GQDs are not only an alternative for photodynamic therapy, but also a promising carrier for immune drugs.21,22 For evaluation of the therapeutic efficacy of GQD-PEG, the cytotoxicity of the resulting compound was evaluated in human SCC 9 and SCC 25 cells (Figures S4A, S4B). The cytotoxicity of GQD-PEG is dose-dependent, according to a CCK-8 assay reported previously.23 After 12-hour incubation in the dark, the GQD-PEG group exhibited high cell viability for both SCC 9 and SCC 25 cells, even at high concentrations (100 μg/mL). Compared with the control group, cell viability of GQD-PEG groups was maintained at above 80% when the concentration was below 100 μg/mL. Therefore, we chose GQD-PEG concentrations below 100 μg/mL for the following in vitro study. Significant PDT efficacy of GQD-PEG was displayed upon laser irradiation (Figure 3A and B). After incubation with 100 μg/mL and light irradiation for 10 minutes, SCC 9 and SCC 25 cells showed variability decreases of 70% and 30%, respectively, in contrast to control groups. Meanwhile, a live/dead cell fluorescence staining assay further indicated that the photodynamic therapy group based on GQD-PEG was more effective in killing SCC 9 cells than were control groups with different concentrations, which was consistent with the CCK-8 assay (Figure 3C). As shown in Figure S5, analysis also demonstrated that early apoptosis and late apoptosis were increased to 5.31% and 5.12%, respectively, compared with the PBS group (0.10% and 0.05%) after treatment with 25 μg/mL concentration of GQD-PEG. These results all indicated the high phototoxicity of GQD-PEG in vitro.

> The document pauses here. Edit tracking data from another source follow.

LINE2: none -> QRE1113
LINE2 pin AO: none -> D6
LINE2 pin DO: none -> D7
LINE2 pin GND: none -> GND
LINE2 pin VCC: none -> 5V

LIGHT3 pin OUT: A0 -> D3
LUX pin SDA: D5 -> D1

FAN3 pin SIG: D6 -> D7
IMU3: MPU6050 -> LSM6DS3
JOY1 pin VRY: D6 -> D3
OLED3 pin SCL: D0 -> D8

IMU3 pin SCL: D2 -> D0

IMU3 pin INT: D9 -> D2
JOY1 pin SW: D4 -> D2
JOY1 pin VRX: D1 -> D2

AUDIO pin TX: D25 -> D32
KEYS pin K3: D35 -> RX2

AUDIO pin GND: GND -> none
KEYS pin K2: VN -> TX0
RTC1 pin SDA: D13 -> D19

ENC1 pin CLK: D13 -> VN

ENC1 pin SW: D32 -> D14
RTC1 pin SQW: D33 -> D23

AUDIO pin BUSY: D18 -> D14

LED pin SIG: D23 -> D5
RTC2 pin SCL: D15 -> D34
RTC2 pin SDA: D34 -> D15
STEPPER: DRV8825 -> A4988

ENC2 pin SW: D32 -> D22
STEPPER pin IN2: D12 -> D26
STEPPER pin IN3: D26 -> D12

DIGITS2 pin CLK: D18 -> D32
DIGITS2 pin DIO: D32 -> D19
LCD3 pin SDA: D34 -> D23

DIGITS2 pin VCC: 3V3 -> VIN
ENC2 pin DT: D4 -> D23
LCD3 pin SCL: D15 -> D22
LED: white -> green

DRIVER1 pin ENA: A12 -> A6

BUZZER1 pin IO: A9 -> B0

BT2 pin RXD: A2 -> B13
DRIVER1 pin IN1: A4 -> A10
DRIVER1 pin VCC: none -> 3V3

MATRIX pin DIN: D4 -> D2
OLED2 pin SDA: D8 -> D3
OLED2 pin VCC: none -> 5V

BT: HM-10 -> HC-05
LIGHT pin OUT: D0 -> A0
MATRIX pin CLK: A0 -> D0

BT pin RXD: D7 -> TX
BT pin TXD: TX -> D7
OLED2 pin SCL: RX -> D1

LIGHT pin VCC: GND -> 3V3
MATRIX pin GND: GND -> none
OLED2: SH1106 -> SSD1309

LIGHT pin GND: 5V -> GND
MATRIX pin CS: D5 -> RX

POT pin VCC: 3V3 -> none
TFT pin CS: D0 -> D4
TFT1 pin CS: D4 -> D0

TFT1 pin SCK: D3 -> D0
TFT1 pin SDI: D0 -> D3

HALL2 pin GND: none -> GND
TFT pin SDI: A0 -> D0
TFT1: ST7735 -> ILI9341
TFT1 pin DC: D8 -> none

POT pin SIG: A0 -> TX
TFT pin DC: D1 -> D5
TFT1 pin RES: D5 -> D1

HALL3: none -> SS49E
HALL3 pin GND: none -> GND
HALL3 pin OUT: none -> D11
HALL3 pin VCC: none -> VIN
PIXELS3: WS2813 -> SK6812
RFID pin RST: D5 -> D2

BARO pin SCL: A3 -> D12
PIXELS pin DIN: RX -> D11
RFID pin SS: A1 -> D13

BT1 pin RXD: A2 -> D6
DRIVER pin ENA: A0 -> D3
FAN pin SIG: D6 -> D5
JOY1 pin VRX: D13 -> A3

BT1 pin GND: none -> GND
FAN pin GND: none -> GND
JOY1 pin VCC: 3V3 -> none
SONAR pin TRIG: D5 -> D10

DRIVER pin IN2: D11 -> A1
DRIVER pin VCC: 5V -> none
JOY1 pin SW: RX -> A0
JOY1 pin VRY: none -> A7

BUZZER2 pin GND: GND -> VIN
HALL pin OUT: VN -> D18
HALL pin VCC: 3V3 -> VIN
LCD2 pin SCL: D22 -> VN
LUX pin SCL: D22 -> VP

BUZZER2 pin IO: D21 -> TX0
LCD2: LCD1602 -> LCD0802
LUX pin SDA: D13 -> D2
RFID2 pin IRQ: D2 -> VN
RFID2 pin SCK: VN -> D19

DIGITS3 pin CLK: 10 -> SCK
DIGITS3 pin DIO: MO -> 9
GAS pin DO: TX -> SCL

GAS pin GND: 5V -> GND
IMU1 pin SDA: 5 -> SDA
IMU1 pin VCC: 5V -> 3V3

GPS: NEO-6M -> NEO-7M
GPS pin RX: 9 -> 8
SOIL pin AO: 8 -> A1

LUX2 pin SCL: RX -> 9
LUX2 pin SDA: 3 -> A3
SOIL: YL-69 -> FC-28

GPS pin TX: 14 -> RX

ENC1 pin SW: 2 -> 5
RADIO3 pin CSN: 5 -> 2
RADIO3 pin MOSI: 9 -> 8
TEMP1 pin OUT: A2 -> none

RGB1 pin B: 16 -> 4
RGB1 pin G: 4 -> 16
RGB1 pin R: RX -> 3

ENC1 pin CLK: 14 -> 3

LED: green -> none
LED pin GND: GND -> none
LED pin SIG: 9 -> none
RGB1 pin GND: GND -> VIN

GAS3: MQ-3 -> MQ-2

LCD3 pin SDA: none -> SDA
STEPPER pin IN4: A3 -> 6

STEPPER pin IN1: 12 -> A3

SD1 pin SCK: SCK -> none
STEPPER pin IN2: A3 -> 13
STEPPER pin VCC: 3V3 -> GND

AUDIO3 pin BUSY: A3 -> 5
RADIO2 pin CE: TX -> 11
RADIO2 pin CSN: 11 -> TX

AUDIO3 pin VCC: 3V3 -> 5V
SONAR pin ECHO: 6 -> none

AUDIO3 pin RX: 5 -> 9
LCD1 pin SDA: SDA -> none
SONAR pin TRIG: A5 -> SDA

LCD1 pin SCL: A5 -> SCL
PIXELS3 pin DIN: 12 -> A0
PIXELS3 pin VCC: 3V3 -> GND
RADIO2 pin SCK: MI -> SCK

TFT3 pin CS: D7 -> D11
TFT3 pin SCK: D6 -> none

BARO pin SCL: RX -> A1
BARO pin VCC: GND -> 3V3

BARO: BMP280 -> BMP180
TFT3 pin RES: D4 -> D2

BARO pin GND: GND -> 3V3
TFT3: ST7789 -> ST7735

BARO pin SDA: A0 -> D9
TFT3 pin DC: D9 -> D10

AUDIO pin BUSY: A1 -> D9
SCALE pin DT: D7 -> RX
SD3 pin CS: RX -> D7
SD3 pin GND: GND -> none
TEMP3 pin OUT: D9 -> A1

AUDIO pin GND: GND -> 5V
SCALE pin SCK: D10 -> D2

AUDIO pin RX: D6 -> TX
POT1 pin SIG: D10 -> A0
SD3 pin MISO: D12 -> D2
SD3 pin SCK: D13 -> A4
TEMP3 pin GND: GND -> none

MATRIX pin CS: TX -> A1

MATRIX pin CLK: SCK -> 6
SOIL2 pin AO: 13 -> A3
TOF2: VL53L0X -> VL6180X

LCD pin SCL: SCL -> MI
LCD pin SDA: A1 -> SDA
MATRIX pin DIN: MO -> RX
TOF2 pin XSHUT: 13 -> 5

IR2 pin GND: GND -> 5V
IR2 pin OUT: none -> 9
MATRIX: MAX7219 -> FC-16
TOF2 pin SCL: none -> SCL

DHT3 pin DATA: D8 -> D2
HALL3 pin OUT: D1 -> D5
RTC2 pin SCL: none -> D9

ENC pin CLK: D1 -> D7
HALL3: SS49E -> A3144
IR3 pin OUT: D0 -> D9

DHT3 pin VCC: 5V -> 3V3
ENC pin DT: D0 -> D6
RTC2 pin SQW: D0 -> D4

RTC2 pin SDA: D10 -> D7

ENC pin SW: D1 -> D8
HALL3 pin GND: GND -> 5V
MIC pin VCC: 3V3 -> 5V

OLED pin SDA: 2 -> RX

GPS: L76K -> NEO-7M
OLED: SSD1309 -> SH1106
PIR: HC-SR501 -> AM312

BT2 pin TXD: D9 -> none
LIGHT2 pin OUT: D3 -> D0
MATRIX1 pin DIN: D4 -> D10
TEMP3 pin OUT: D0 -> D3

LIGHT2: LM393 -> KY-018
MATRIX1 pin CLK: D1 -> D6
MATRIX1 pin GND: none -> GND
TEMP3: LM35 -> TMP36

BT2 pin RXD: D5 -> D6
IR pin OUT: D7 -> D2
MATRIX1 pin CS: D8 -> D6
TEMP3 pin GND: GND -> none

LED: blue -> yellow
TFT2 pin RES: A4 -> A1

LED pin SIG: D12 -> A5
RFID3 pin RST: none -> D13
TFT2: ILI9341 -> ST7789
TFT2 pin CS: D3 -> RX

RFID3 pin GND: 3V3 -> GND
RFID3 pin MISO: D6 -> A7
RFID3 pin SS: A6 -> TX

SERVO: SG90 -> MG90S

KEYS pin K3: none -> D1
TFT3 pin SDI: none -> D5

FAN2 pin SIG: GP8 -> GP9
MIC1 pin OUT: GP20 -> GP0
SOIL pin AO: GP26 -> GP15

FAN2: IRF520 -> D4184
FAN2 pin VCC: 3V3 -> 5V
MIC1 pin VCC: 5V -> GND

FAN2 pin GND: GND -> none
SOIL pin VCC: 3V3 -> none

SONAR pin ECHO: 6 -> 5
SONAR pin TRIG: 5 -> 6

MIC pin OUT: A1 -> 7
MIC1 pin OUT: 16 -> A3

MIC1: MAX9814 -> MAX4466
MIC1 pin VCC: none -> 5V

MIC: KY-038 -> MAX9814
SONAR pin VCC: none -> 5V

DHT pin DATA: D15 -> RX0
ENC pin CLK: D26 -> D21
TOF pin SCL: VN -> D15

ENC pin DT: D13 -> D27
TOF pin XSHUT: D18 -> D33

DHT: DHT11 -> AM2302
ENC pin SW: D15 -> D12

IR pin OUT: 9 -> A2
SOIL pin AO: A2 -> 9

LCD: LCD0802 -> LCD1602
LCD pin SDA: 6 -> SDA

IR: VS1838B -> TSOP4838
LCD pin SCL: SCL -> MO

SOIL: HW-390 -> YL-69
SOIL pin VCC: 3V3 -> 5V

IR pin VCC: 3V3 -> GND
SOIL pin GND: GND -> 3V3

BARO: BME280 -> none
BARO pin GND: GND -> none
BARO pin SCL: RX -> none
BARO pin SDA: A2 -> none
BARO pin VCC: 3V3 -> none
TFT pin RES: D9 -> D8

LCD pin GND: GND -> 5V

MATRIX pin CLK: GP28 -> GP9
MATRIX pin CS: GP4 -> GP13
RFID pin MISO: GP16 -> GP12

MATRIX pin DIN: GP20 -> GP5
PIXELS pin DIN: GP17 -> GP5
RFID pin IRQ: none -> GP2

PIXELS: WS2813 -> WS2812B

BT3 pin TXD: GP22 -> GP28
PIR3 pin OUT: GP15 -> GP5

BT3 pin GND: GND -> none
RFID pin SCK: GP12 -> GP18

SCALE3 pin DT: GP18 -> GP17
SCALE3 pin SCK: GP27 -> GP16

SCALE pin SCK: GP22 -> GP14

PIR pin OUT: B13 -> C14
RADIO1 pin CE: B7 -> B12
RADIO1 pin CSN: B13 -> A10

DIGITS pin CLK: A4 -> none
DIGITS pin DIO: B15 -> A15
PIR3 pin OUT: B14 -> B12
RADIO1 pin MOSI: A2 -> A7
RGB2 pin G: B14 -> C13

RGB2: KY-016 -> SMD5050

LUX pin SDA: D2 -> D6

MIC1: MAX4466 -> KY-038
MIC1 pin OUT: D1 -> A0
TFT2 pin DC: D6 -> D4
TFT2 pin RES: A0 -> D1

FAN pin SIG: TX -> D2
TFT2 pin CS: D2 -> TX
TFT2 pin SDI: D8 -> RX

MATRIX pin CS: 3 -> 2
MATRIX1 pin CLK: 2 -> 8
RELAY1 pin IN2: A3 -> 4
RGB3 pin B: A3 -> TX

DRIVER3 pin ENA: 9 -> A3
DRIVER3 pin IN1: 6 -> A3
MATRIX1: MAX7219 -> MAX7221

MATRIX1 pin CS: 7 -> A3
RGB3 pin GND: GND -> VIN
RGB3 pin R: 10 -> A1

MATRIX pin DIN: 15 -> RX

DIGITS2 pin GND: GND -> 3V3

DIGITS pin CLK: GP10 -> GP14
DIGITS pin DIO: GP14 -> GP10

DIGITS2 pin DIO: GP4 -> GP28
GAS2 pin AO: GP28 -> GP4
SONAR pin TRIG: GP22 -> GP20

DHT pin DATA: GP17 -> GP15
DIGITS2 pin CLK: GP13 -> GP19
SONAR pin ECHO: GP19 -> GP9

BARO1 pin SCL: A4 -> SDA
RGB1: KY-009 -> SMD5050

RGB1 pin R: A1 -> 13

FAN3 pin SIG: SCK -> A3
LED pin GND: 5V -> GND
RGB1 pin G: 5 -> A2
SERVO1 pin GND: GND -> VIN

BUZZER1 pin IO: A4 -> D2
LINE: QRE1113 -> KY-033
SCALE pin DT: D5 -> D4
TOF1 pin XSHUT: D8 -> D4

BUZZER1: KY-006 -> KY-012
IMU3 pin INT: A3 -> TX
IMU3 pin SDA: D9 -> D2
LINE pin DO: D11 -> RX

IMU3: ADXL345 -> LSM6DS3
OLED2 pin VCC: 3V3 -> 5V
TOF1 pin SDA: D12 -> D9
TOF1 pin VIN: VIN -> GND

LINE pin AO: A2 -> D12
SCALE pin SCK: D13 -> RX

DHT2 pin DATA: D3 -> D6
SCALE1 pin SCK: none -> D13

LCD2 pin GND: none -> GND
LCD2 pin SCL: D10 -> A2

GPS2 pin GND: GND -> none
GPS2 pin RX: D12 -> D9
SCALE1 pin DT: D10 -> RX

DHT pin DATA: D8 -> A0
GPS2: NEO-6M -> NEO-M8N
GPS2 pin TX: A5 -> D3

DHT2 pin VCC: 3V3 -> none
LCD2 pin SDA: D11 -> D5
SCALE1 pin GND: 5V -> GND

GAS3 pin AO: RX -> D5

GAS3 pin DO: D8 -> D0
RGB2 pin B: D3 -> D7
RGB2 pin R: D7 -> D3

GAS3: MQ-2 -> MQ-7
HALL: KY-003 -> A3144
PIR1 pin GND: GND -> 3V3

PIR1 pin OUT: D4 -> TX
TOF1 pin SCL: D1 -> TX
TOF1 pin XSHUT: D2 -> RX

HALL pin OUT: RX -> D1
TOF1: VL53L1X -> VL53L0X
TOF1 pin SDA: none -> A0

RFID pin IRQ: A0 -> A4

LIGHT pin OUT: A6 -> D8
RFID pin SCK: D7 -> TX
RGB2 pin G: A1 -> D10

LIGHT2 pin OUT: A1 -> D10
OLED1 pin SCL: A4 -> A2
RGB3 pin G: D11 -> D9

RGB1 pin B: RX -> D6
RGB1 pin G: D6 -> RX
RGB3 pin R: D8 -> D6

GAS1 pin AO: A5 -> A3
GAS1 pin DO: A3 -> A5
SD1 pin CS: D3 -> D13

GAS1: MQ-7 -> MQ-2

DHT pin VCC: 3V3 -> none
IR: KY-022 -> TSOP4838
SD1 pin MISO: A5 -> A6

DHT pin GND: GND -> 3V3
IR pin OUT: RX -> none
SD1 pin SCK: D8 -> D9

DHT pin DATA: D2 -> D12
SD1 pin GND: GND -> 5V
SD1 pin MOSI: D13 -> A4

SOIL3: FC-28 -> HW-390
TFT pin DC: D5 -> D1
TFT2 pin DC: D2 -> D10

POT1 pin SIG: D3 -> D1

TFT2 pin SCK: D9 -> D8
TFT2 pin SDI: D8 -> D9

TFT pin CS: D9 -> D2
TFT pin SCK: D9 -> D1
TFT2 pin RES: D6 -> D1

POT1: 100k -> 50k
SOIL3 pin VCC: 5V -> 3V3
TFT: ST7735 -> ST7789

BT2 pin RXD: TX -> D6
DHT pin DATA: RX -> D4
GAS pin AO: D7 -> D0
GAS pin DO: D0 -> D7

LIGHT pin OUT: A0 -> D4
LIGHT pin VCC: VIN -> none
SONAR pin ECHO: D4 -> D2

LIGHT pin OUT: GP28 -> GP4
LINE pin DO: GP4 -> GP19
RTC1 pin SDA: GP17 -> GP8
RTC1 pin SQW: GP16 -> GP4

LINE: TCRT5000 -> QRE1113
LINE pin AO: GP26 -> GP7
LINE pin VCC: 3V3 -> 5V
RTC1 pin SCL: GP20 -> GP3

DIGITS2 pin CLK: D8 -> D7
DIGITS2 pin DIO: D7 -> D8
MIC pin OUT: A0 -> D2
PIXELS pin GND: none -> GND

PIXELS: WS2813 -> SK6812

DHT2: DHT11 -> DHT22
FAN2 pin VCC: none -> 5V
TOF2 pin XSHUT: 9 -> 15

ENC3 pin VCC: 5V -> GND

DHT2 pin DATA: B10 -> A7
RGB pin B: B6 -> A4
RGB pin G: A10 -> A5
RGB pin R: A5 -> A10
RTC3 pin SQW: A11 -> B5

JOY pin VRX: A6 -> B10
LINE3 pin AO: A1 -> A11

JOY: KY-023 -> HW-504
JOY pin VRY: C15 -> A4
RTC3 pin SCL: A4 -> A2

Figure 3 In vitro cytotoxicity of GQD-PEG. Cell viability of SCC 9 cells (A) and SCC 25 cells (B) incubated with GQD-PEG at different concentrations under irradiation. (C) Detection of cell viability using fluorescence probe (dead cells: red fluorescence of PI; live cells: green fluorescence of calcein). (D) Representative CLSM micrographs treated with pristine GQD and GQD-PEG for 6 h. Scale bar: 10 μm. (E) Singlet oxygen generation of GQD-PEG upon irradiation (560 nm, 1 W/cm2). *P<0.05; ***P<0.001; ****P<0.0001.

Since specific targeting for tumor cells was essential for PDT efficacy, cellular internalization of GQD-PEG was investigated in SCC 9 and HOK. Figure 3D displays a panel of confocal fluorescent images of GQD-PEG and pristine GQD after 6 h of incubation. For tumor cell, both pristine GQD and GQD-PEG all exhibited similar strong accumulation in tumor cell nuclei and cytoplasm. Nonetheless, pristine GQD exhibited stronger accumulation in normal cell nuclei compared with GQD-PEG nanomaterials. This specific and differential accumulation may help further GQD-PEG applications in the field of phototherapy through the protection of normal tissue. As expected, SOSG detection further illustrated the strong phototoxicity of GQD-PEG under laser irradiation. GQD-PEG exhibited stronger 1O2 production ability with increased irradiation (Figure 3E). Further, GQD-PEG exhibited significant potential as a light therapeutic agent for in vivo antitumor applications. In addition, GQD-PEG continued to exhibit high efficiency in PDT performance even with the interference of energy resonance transfer upon PEG functionalization.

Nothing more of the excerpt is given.